Okay, I'm the goat leader for about 5 kids for a 4-H group and we have the kids bring their goats to our house so we could practice. That was 4 days ago. Today we were shaving goats and 2 of the Boers are covered with brown crawling things along their back - not literally covered, but they are all over! The little brown things crawl down in to the fur and then you see them crawl up and then down. The back/top is the worst.

I'm thinking lice. We have never seen lice on our animals so I'm assuming one of the other goats brought it with him/her either this week or one of the previous weeks. 

Now, my question is - we go to the fair in 10 days. I dusted with a poultry powder (permethrin) from the head to the tail. Will that one treatment be enough? Should I go completely clean their pen and dust them again? Unfortunately these Boer's eat their hay off the ground as one has a weird horn that gets stuck in every feeder we've tried. 

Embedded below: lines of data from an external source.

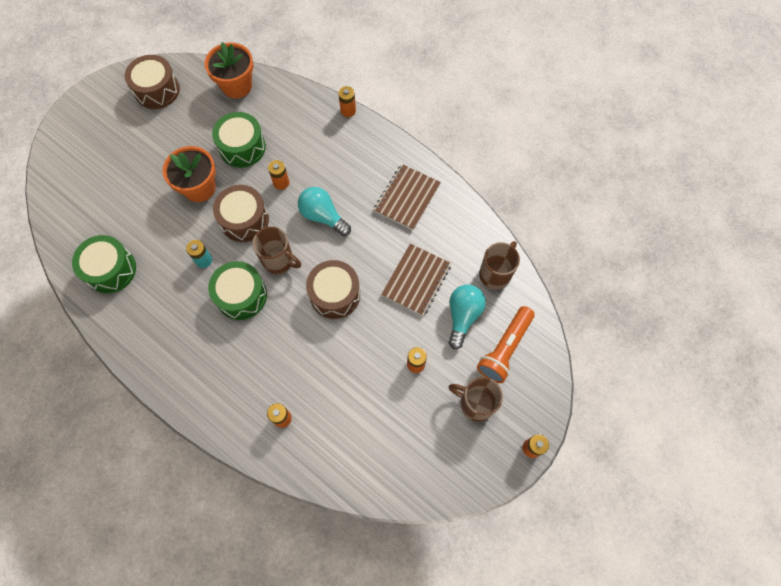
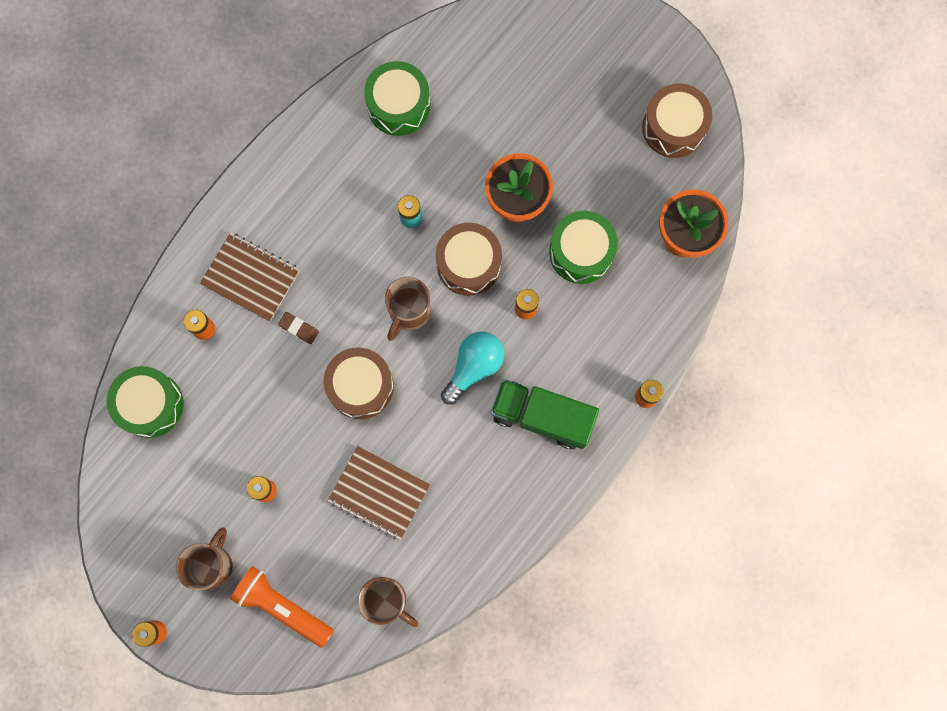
camera: 90 degrees right, 10 degrees up
(241, 295) = (361, 269): green drum -> green drum (150, 405)
(286, 341) = (299, 328): none -> brown eraser
(360, 173) = (542, 417): none -> green truck
(407, 198) = (503, 481): brown notebook -> brown notebook (250, 277)
(463, 316) = (327, 553): turquoise light bulb -> none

My second question - the Boer's share a fence with four 16 month old does and they both share a fence with 13 pack goats. Should we dust everyone/the whole herd? I shaved three of the does and didn't notice any lice. The Boer goats aren't scratching so I'm pretty sure this problem just recently started. 

I'm most concerned that the fair is in 10 days and I need to be rid of the problem. The Boer goats haven't been wormed since March but they are also being sold as market animals so I need to be careful what to give them.

Thanks,
Tonia


----------



## TDG-Farms (Jul 12, 2013)

[attachment=0:2ml7eull]42409935-400x540-0-0_Python+Python+Dust+Shaker+Can+2+Lb.jpg[/attachment:2ml7eull]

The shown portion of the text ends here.